The recent televised Republican presidential candidate debate did not reveal anything new or enlightening about any of the candidates. It was an opportunity to observe body language and the various contortions affected by the debaters as the evening of spin progressed.
Texans know from too many years of experience when Governor Perry is going to tell a whopper. In his best televangelist move, he rocks forward on his toes, rolls his eyes and his mouth goes ballistic. His head bobbles around like a cheap carnival prize doll. If he happens to be seated during a Q & A, he squirms around in his seat like the guy in the TV commercial for Gas X. The makeover with the sleek coif cannot disguise his hand in the cookie jar expression. He looks like a trapped possum having an out of body experience. If it were someone other than Rick Perry, it would be painful to watch.

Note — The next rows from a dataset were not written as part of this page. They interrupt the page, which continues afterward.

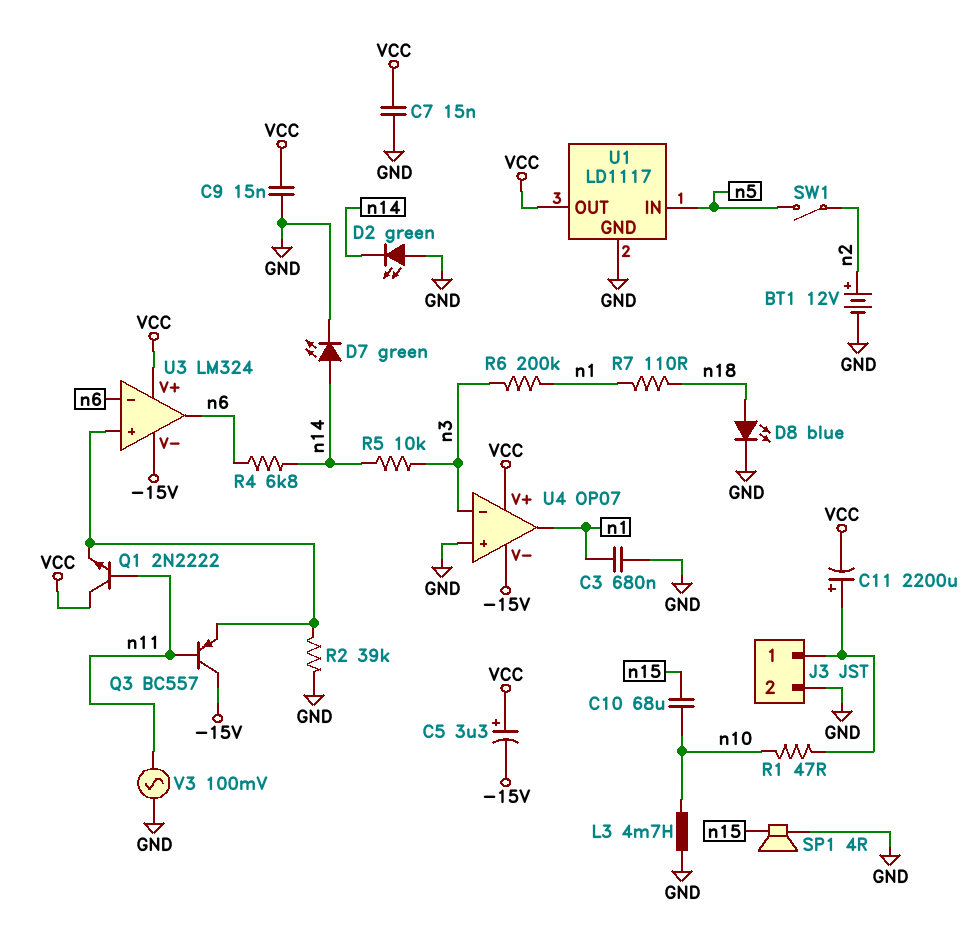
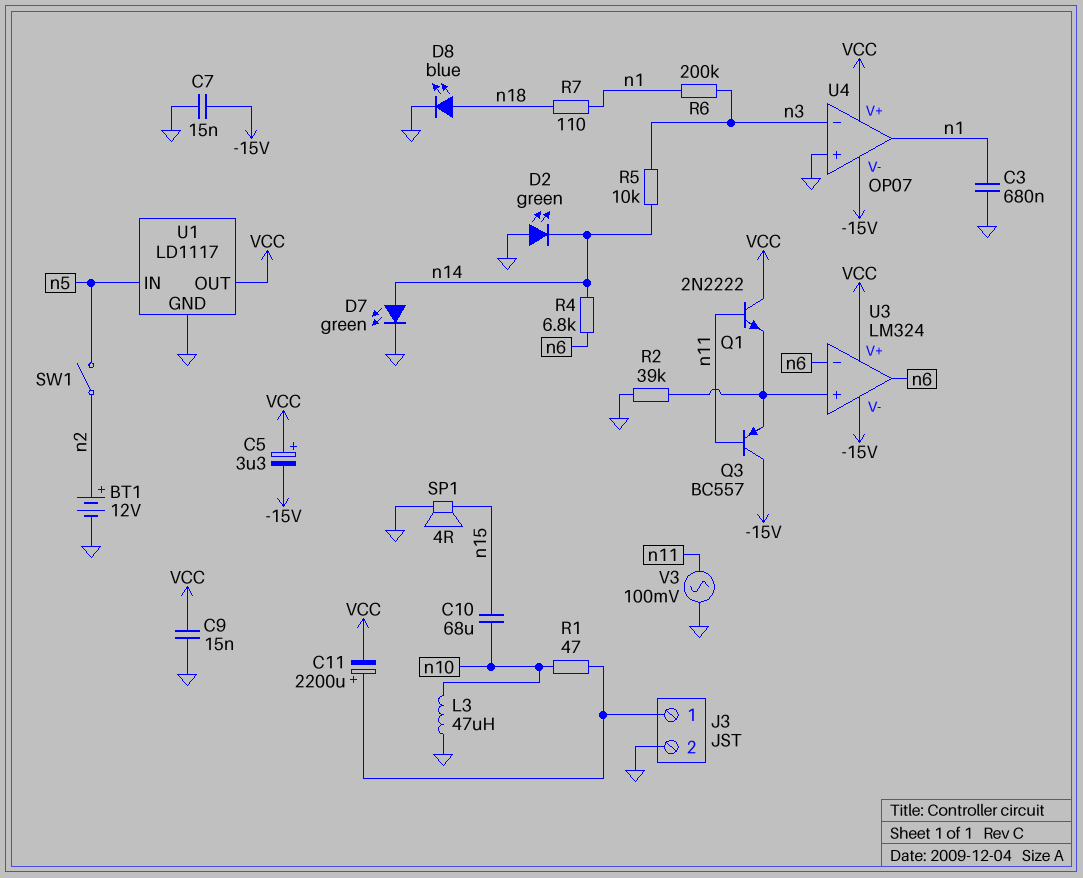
C7: 15nF (GND, VCC) -> 15nF (-15V, GND)
L3: 4.7mH (GND, n10) -> 47uH (GND, n10)

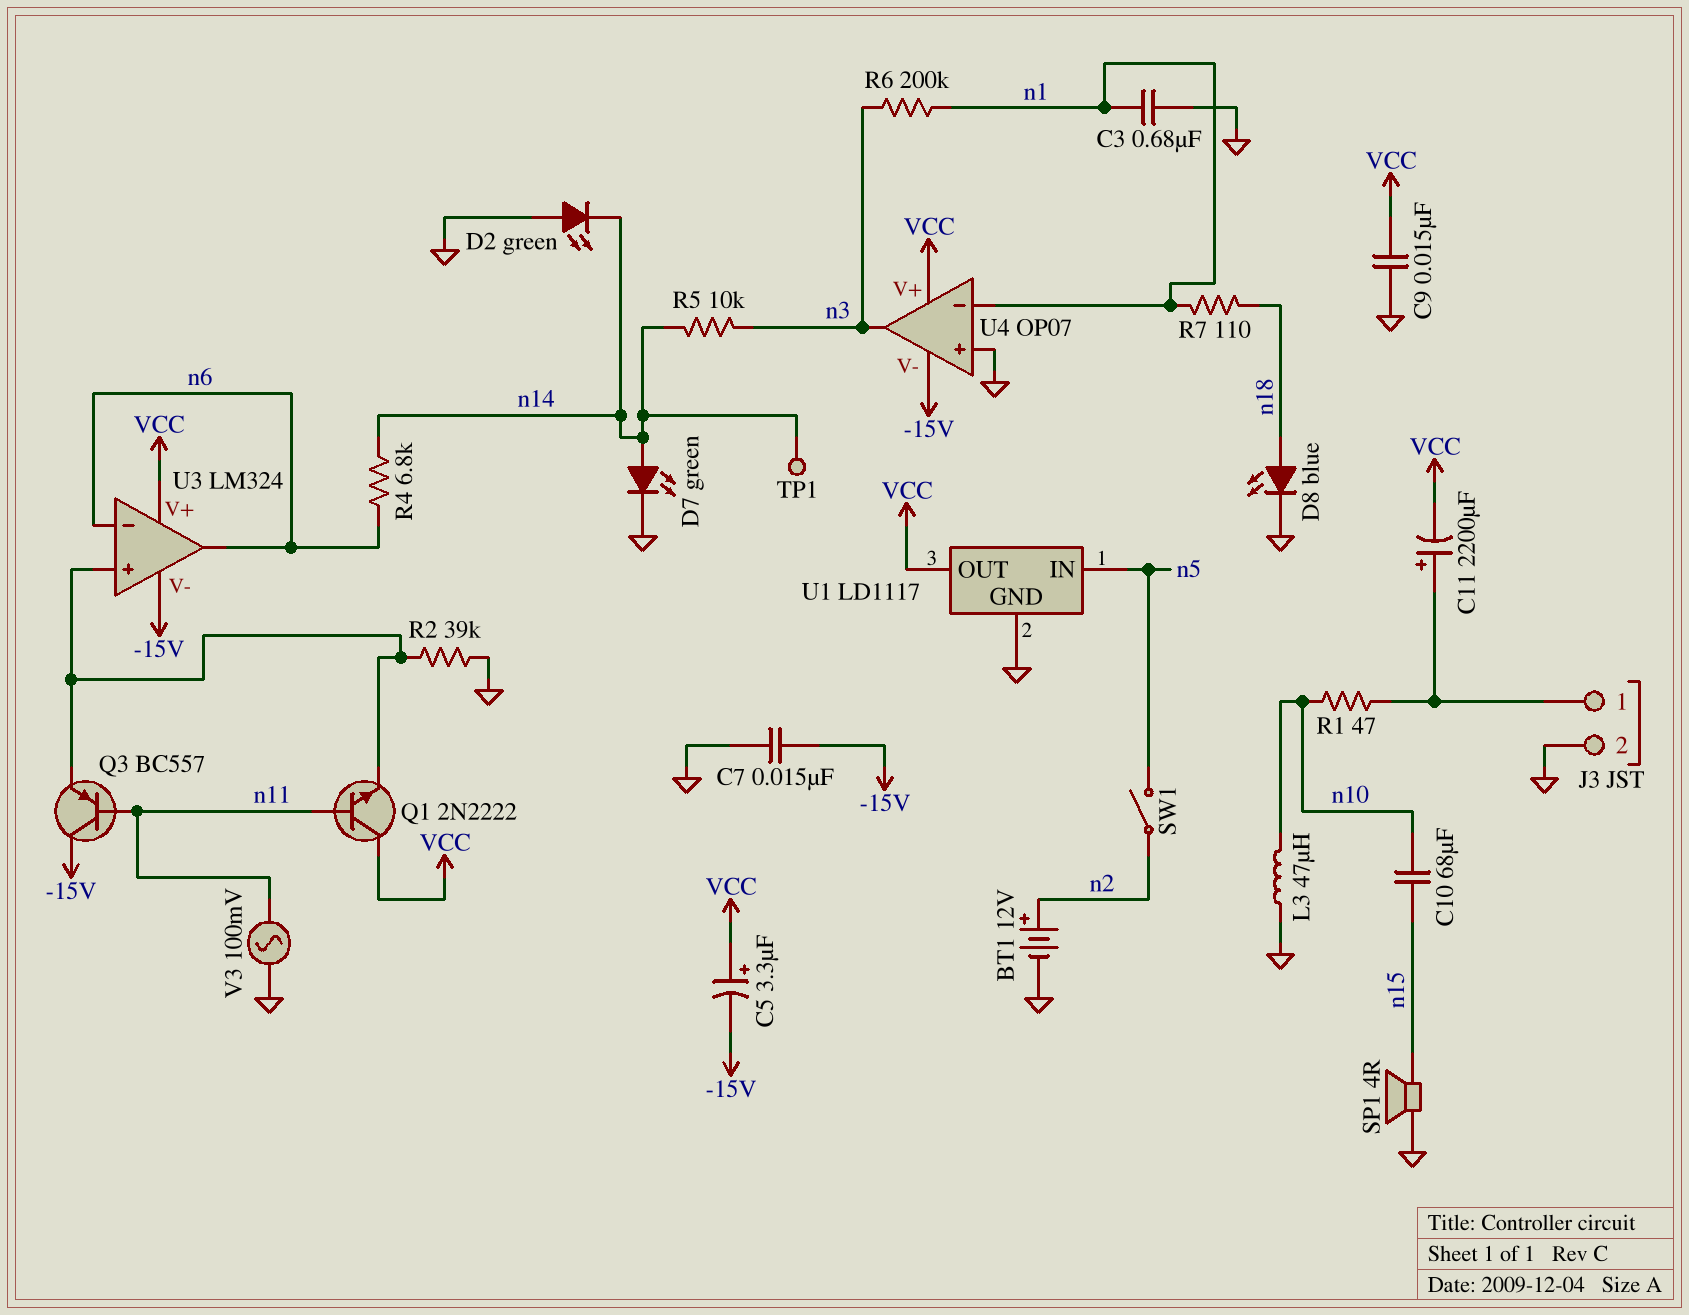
TP1: none -> test point (n14)
U4 pin in-: n3 -> n1
U4 pin out: n1 -> n3

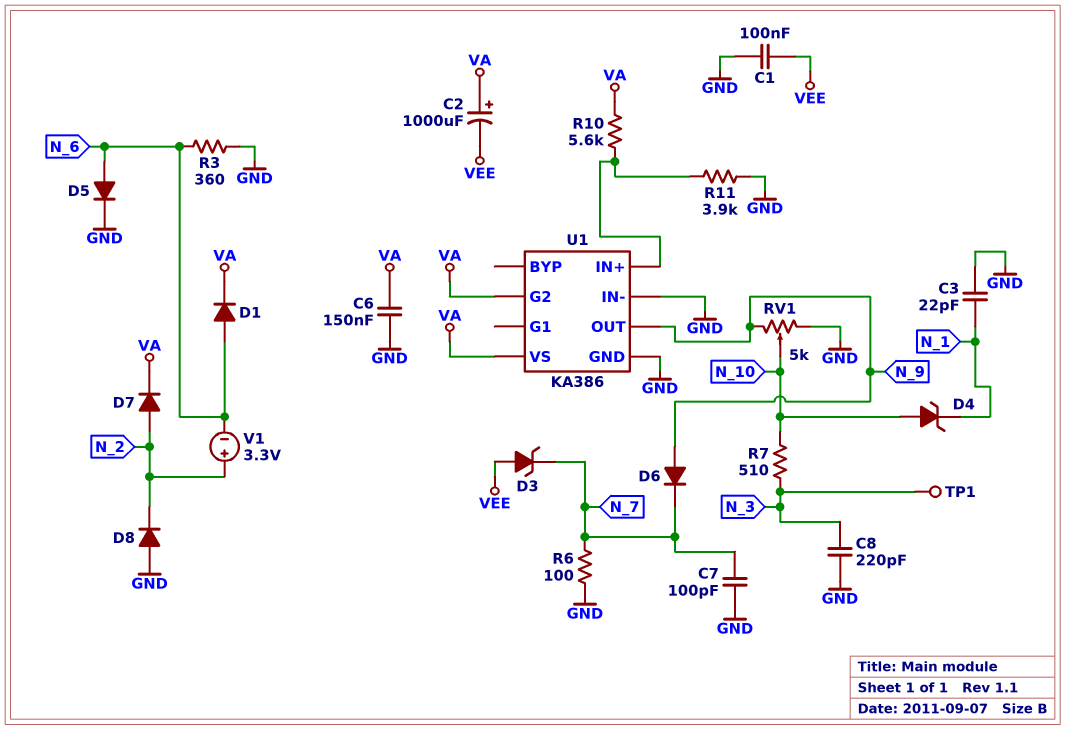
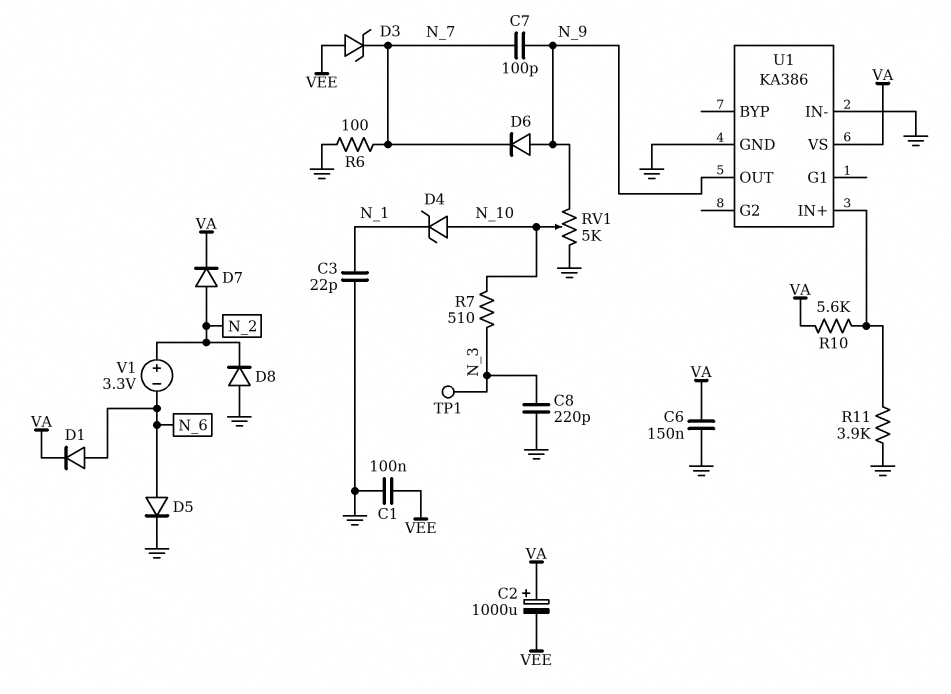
C7: 100pF (GND, N_7) -> 100pF (N_7, N_9)
R3: 360 (GND, N_6) -> none
U1 pin G2: VA -> none

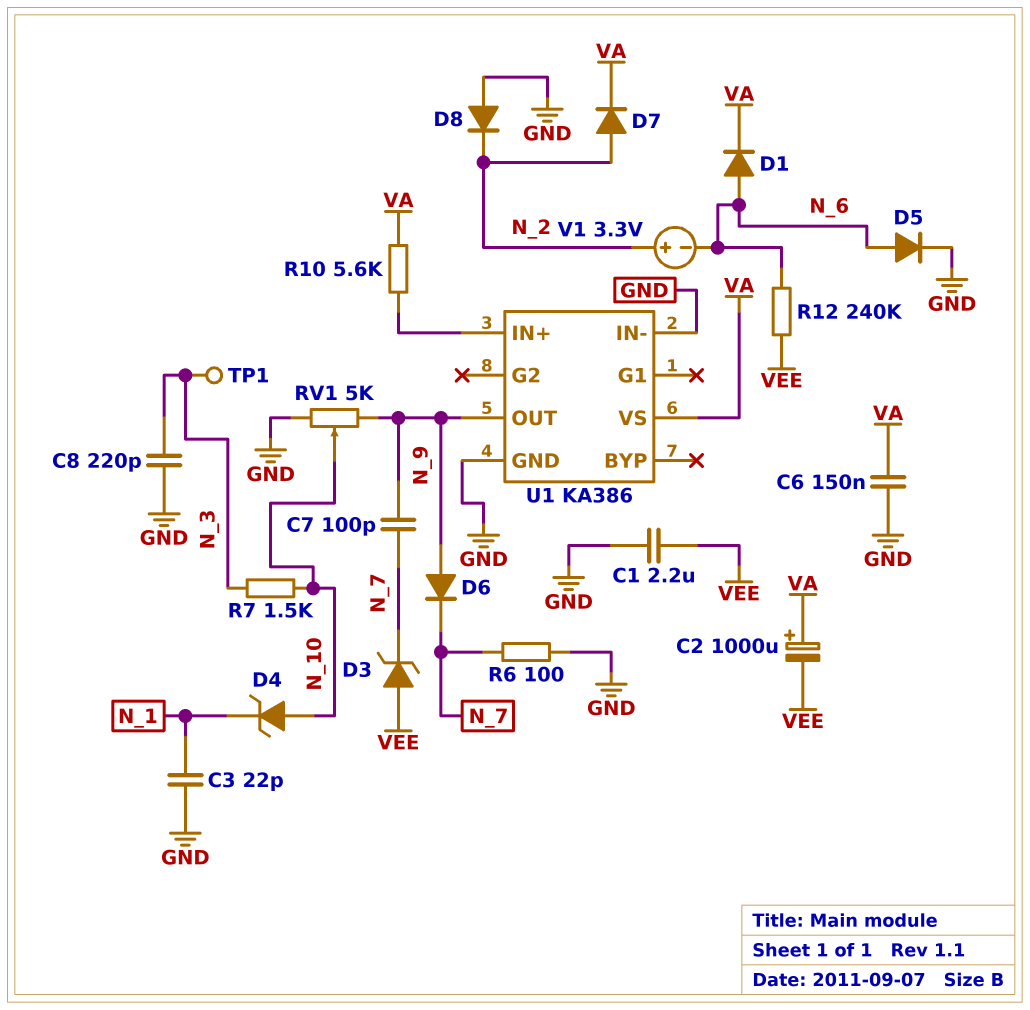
C1: 100nF (GND, VEE) -> 2.2uF (GND, VEE)
R7: 510 (N_3, N_10) -> 1.5k (N_3, N_10)
R11: 3.9k (GND, U1/IN+) -> none
R12: none -> 240k (N_6, VEE)

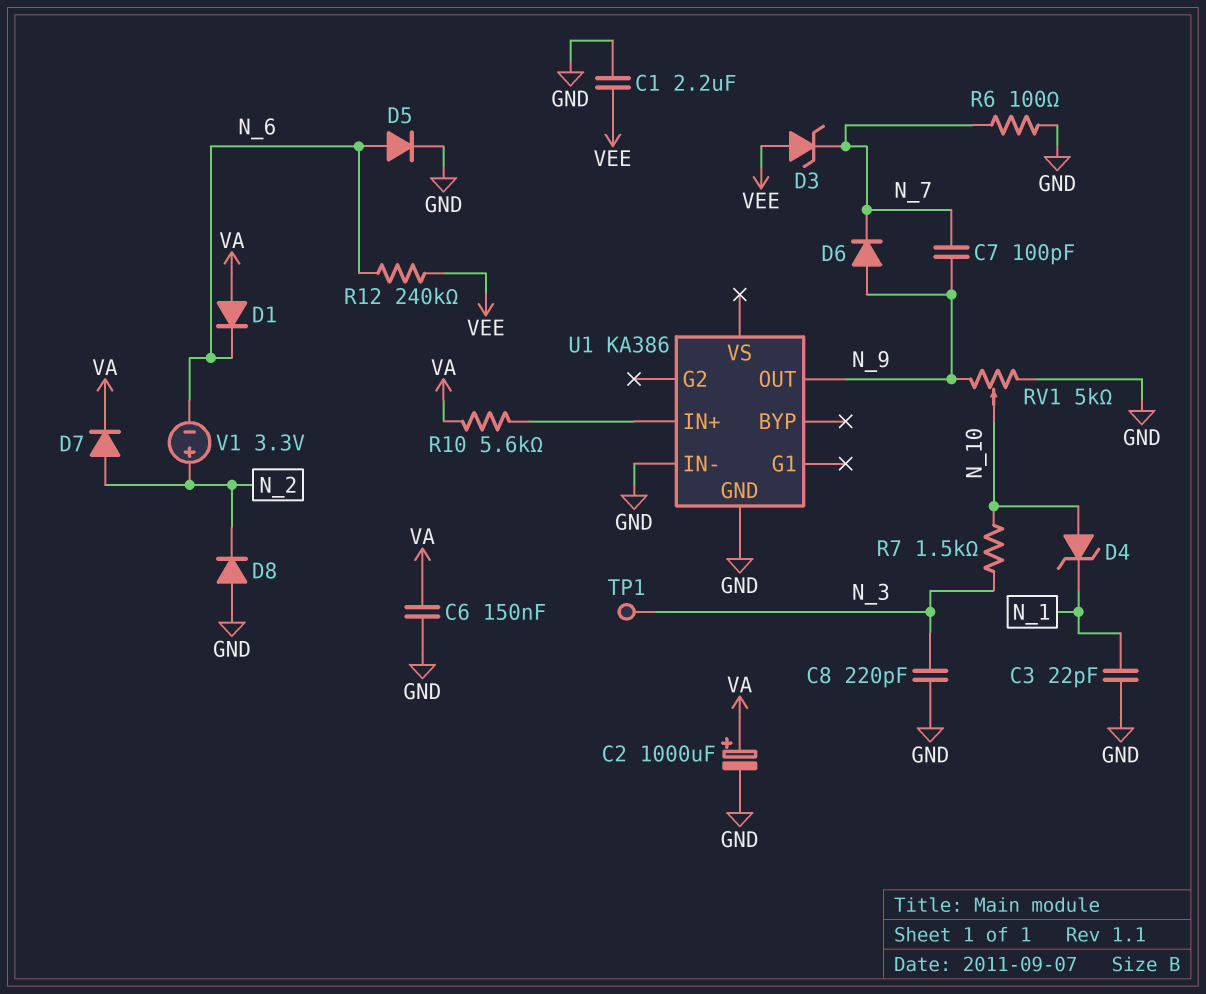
C2: 1000uF (plus VA, minus VEE) -> 1000uF (plus VA, minus GND)
D1: diode (A N_6, K VA) -> diode (A VA, K N_6)
U1 pin VS: VA -> none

Michelle Bachmann’s hair do is an indication of the daily dose of science fiction she is going to spew. When her hair is flowing about her shoulders, she is going to invoke God and politicize his possible involvement in hurricanes and earthquakes. Perhaps she believes the almighty will intervene on her behalf and award her the republican candidacy. When the flowing mane is fashioned in an up sweep similar to a Pentecost preacher’s wife; watch out! Women are going to be offended. We will be admonished to be submissive to our husbands. She needs to return to the land of Nod.
Newt Gingrich has been lying so long, he could pass a lie detector test fully anesthetized.
As the language of politicians doesn’t appear to change much, perhaps we would be well advised to observe how they speak and disregard what they say.